Annotators can be divided into 2 groups:

1. Tools that predict pathogenicity (bold)

2. Tools that provide information like databases

• cadd_exome (1.6.1) CADD is a tool for scoring the deleteriousness of single nucleotide variants as well as insertion/deletions variants in the human genome.

• gnomad_gene (2.2.1) Gene level population statistics from gnomAD

• pubmed (1.1.5) articles related to a particular gene

• clingen (1.0.1) - NIH-funded resource that defines the clinical relevance of genes and variants

• clinpred (1.0.0) - prediction tool to identify disease-relevant nonsynonymous single nucleotide variants

• clinvar (2021.10.01) - ClinVar is an archive of reports of the relationships among human variations and phenotypes, archive of interpretations of clinically relevant variants (Uncertain significance, Likely pathogenic, Pathogenic etc.)
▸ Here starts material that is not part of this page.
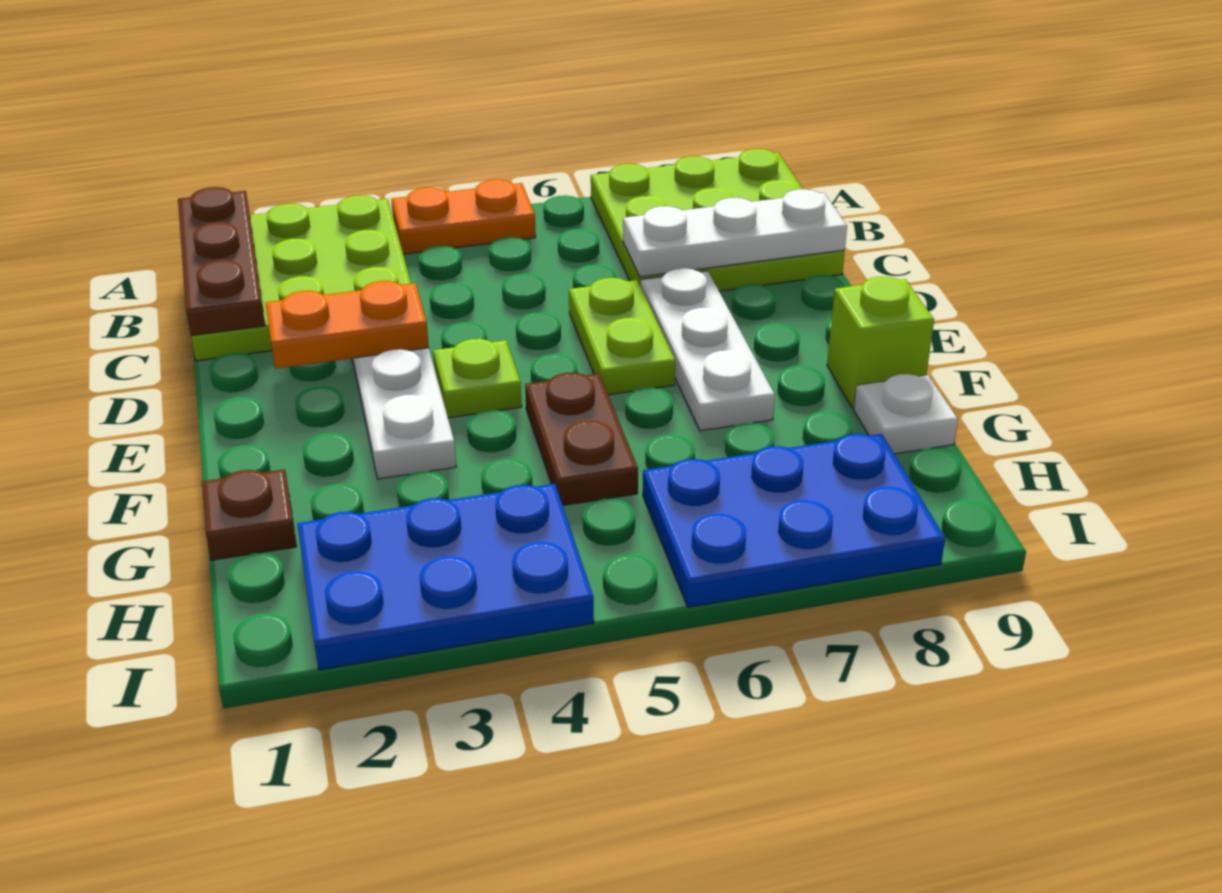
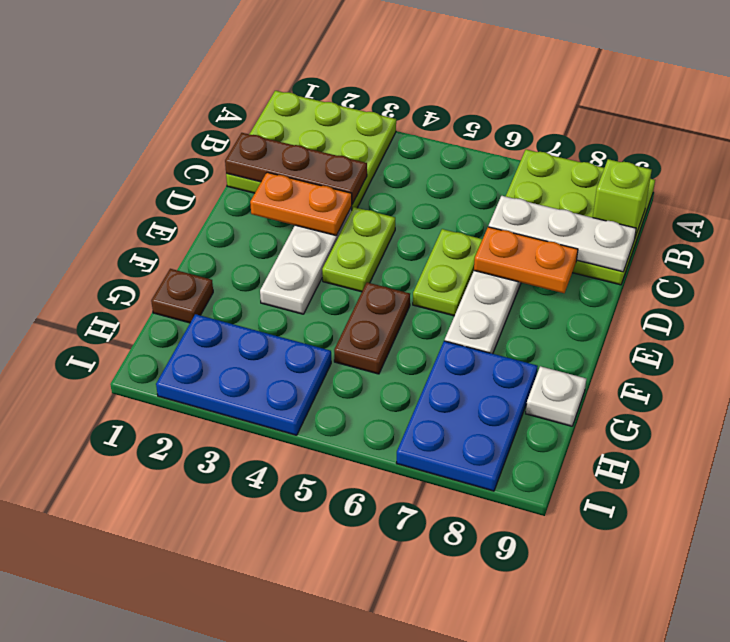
brown plate A1:C1 level 2 -> brown plate C1:C3 level 2
orange plate A4:A5 level 1 -> orange plate D7:D8 level 2
lime plate E4 level 1 -> lime plate D4:E4 level 1
lime brick F9 level 1 -> lime brick B9 level 2
blue plate H6:I8 level 1 -> blue plate G7:I8 level 1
• mitomap (1.1.0) A human mitochondrial genome database

• ncbigene (2019.08.02) - gene descriptions from NCBI (National Center for Biotechnology Information)Gene database.

• omim (1.0.0) Catalog of human genes and genetic disorders and traits.

• prec (3.6.0)provides a database identifying rare and likely deleterious loss-of-function (LoF) alleles

• provean (1.0.0), tool which predicts whether an amino acid substitution or indel has an impact on the biological function of a protein

• revel (2020.12.02), ensemble method for predicting the pathogenicity of missense variants based on a combination of scores from 13 individual tools

• sift (1.2.0) predicts whether an amino acid substitution affects protein function based on sequence homology and the physical properties of amino acids

• GnomADD aggregating and harmonizing both exome and genome sequencing data from a wide variety of large-scale sequencing projects

• PharmGKB

• dbSNP

The most important annotators for us are ClinVar and dbSNP.